Si dice sarriano, lei?

«Come non potrei! Ho il sospetto che mio padre ed il suo si siano conosciuti, perché chi ha lavorato all’Ilva ha avuto modo di condividere quel senso di appartenenza di chi fa sacrifici».

Si dice rock o lento questo Napoli?

«Sicuramente rock, senza alcun dubbio. E’ ruspante, non ha addosso il frac, né il doppio petto e neanche la giacca e la cravatta. Tu lo vedi: ha la tuta di lavoro addosso e va in campo perché vuol divertire e divertirsi».

Banalizzando: la classe operaia va….

«La classe operaia non c’è più ed il San Paolo è l’elemento coagulante in un Paese nel quale lo squilibrio tra i ricchi ed i diseredati è ormai divenuto pazzesco».
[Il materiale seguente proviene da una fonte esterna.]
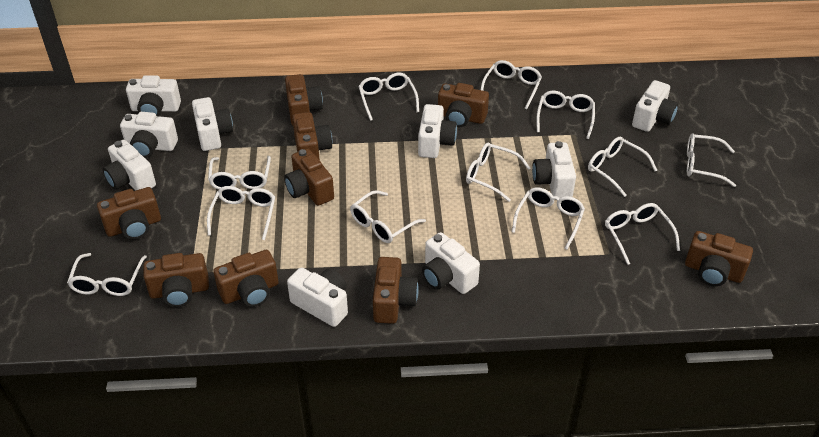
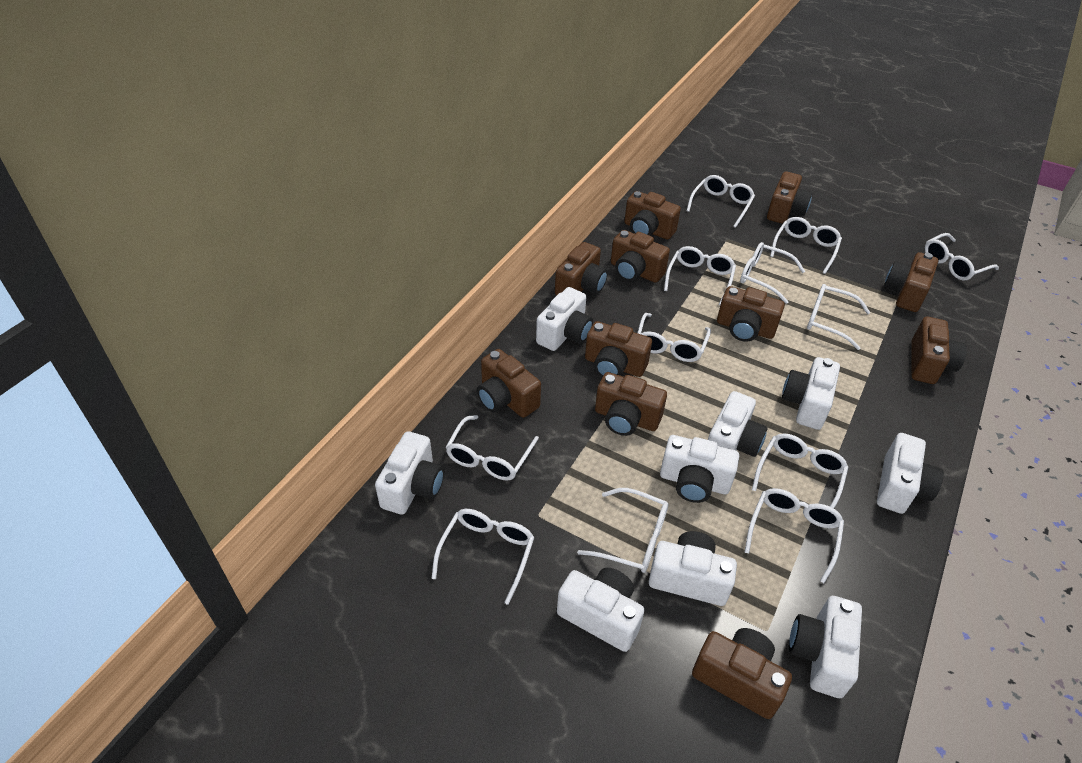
brown camera: 9 -> 11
Ne ha adesso una, ovviamente: lo scudetto.

«Ma se io lo volevo anche quando eravamo in B! Il calcio è quanto di più eticamente scorretto, perché lo sport vorrebbe che ci si stringesse la mano alla fine di una sfida. Qui non c’è posto per De Coubertin, qui c’è l’opposto della sua teoria: pure io voglio vincere, s’immagini».

Lo stadio è per il calcio?

«Lo è stato, può esserlo, anche per la musica. Però vanno ricostruiti, ci sono zone secche, bisogna scavare, non è necessario avere gradinate così alte e distanti, terreni di gioco separati dalle piste».
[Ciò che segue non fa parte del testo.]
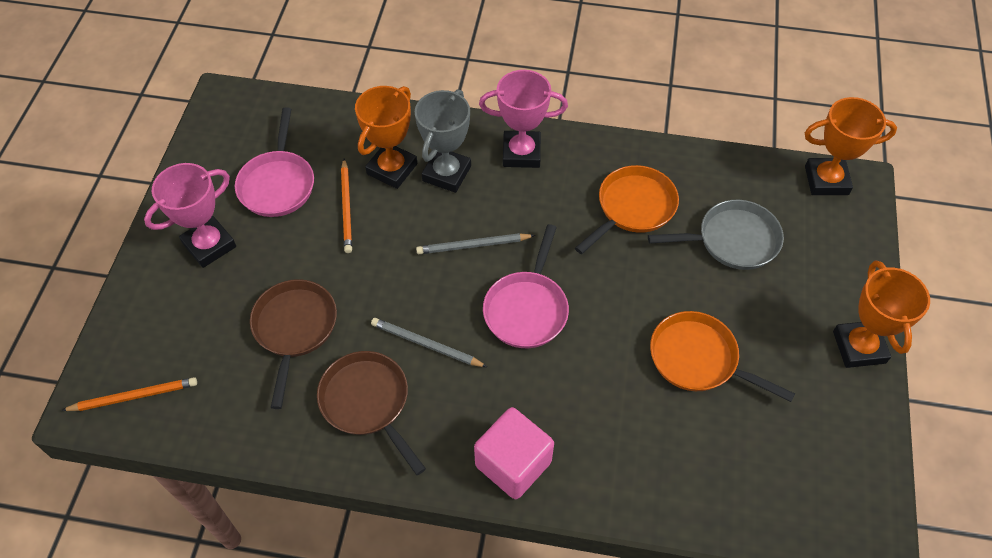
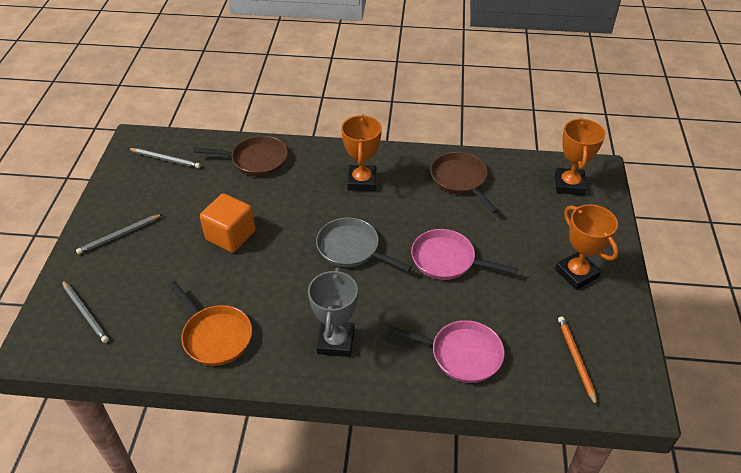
grey pencil: 2 -> 3
orange cube: 0 -> 1
orange pan: 2 -> 1
orange pencil: 2 -> 1
pink cube: 1 -> 0
pink trophy: 2 -> 0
Ha una serie di calciatori preferiti.

«Mertens, con il quale ci siamo fatti le foto a Miseno: credo fosse il quattro o il cinque di gennaio, lui era con dei suo connazionali, ma qui da noi c’era una giornata di sole meraviglioso ed il mare piatto, calmo, bello. Mi piace perché lo vedi: entra e vuole regalare gioia, cerca il dribbling, l’affondo, il gol. E mi è parso un ottimo ragazzo».
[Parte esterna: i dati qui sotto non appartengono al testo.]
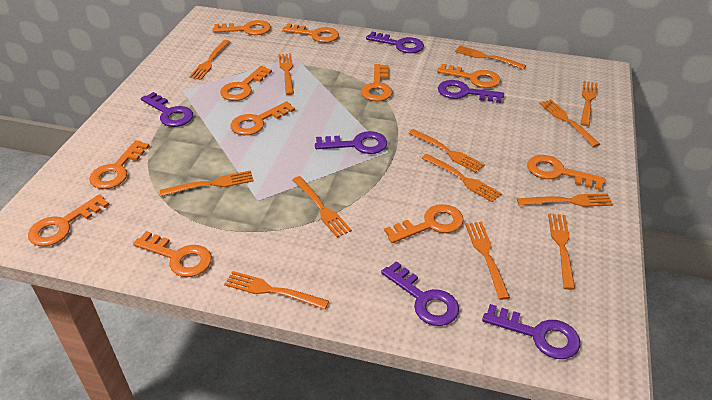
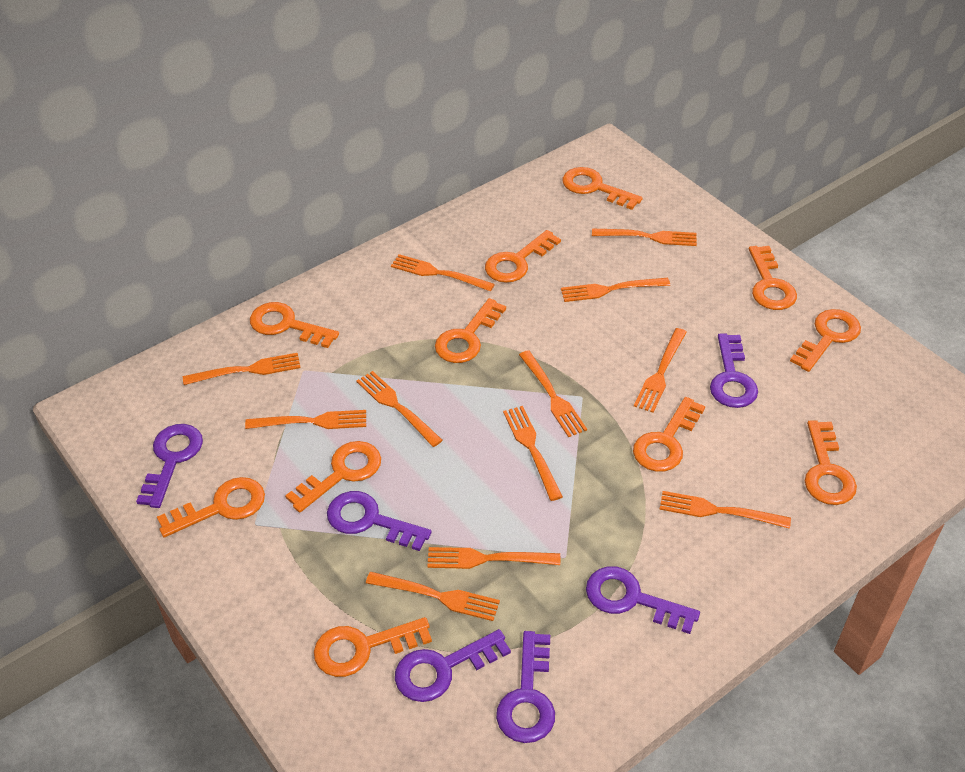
orange fork: 13 -> 12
Ma ha anche il debole per…

«Gabbiadini: ha il fiuto del bomber, gli bastano pochi minuti. Vede la porta, la sente. Gioca meno degli altri, ma quando entra lo vedi che è forte».

Il titolo del suo ultimo album sa di messaggio subliminale: Pronti a salpare.

«Destinazione nota. Vorrei tanto poter festeggiare qualcosa, e ciò vuol dire una sola cosa. Non mi chieda in che modo: festeggerei e basta. Inviterei Sarri a cena, nonostante mi sembri un uomo abbastanza controllato, l’ideale per questa città che è straordinaria ma che si lascia andare, che ha una passione quasi ossessiva».

Ne avreste di cose da raccontarvi…

«Rivivere il fumo dell’Ilva, lo rivedrei nelle sue sigarette che mi dicono divora. La sua semplicità la avverti a pelle, è figlia di questo spicchio di terra che si chiama Bagnoli. La mia e la sua Bagnoli».

E così, vedendovi: «ma lasciateci sfogare, non metteteci alle strette».

«Vabbè, se succede, io faccio un po’ come mi pare… Perché la gioia a quel punto è di ognuno di noi. E sono certo che, venisse di nuovo, ritroverebbe molto della sua Bagnoli. Certo, è cambiata, eccome; però in lui, come in me, ha lasciato quell’impronta».